* Data to use *
§ §

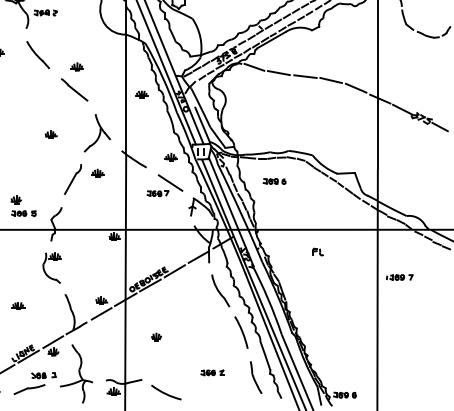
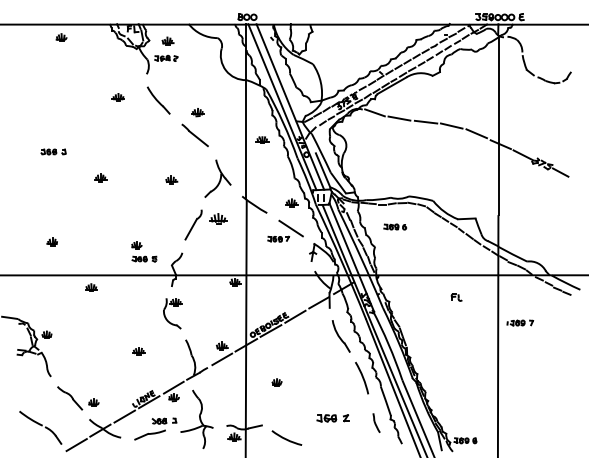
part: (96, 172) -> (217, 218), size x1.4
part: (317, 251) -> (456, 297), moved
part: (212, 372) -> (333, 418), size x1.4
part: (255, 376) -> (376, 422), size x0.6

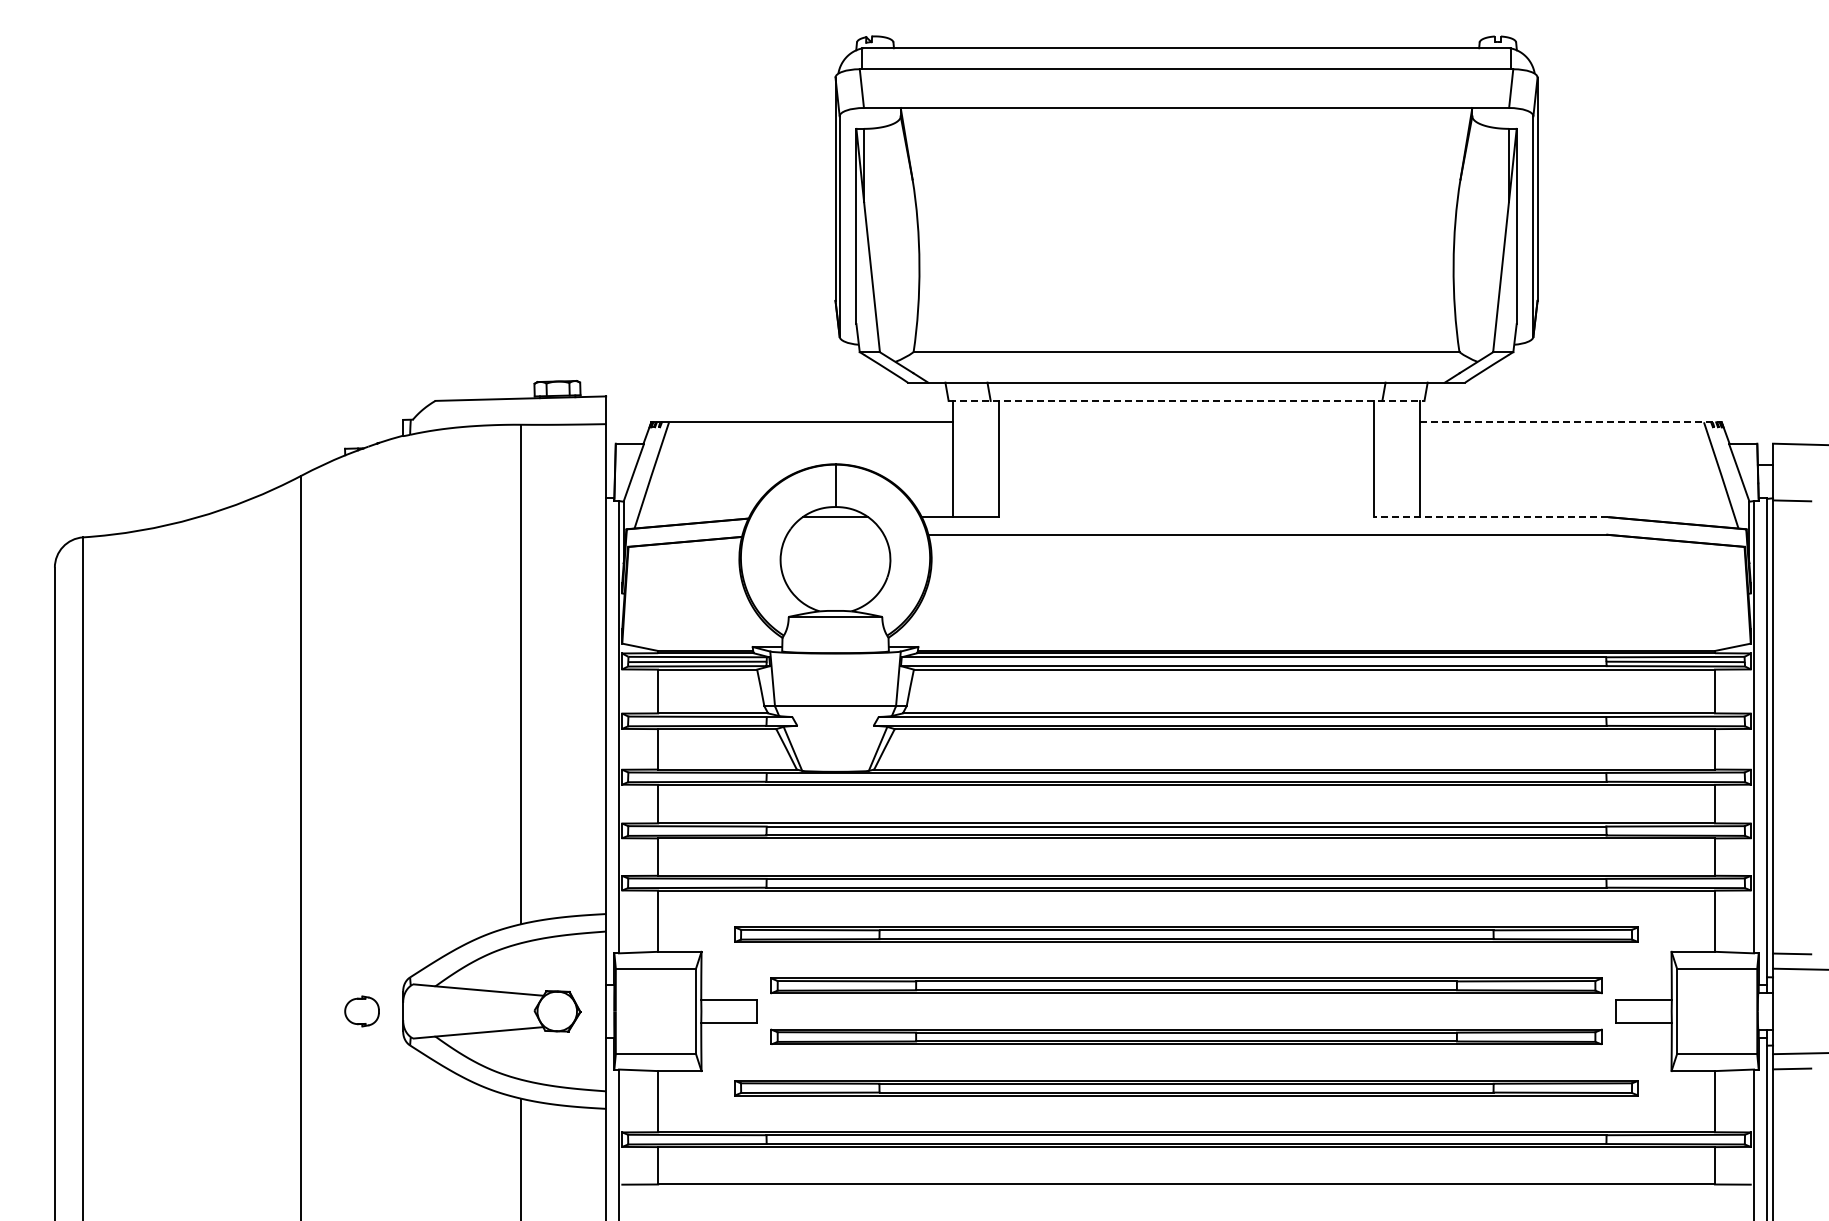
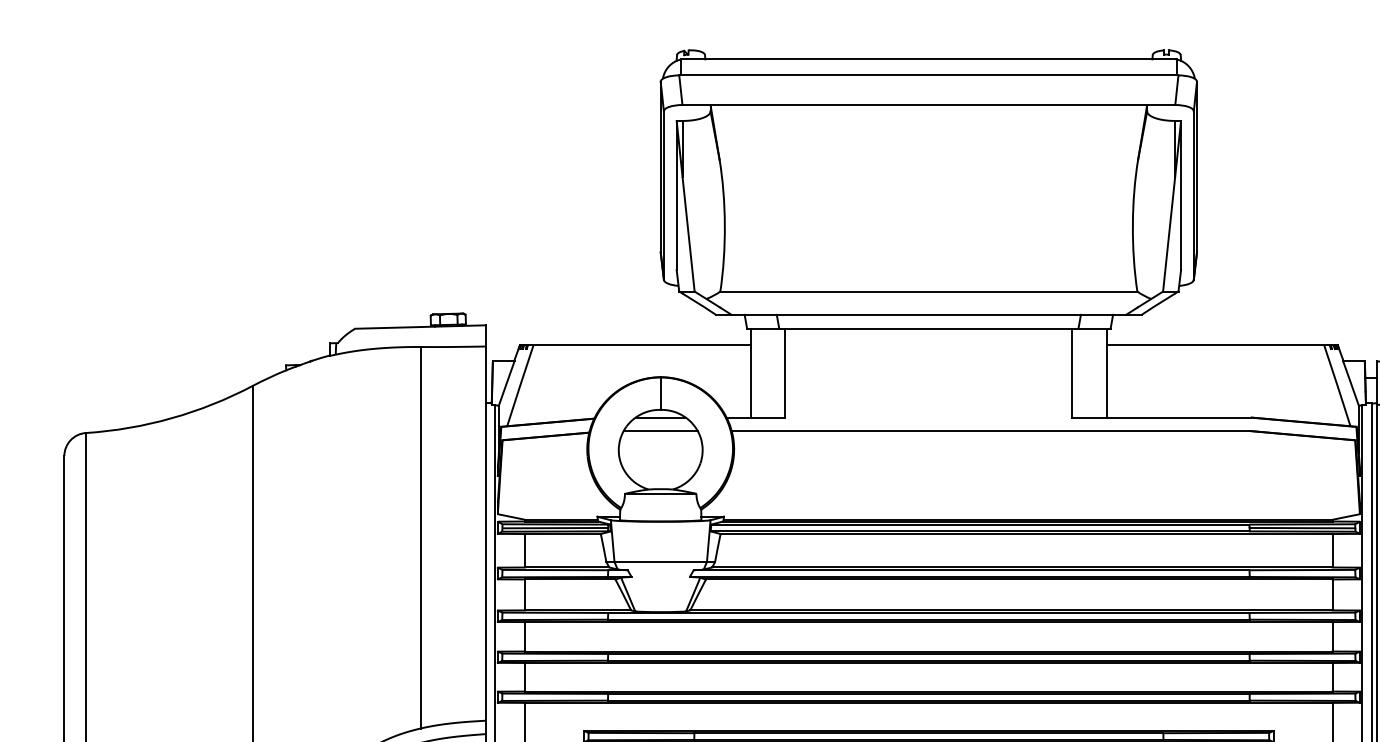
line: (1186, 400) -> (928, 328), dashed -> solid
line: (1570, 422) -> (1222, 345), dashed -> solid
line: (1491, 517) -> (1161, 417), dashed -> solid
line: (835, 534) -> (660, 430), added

§ §

* What to do *
Within the records above, determine the number of lines that hold the word "part" and return only that value.

* Problem solution *
4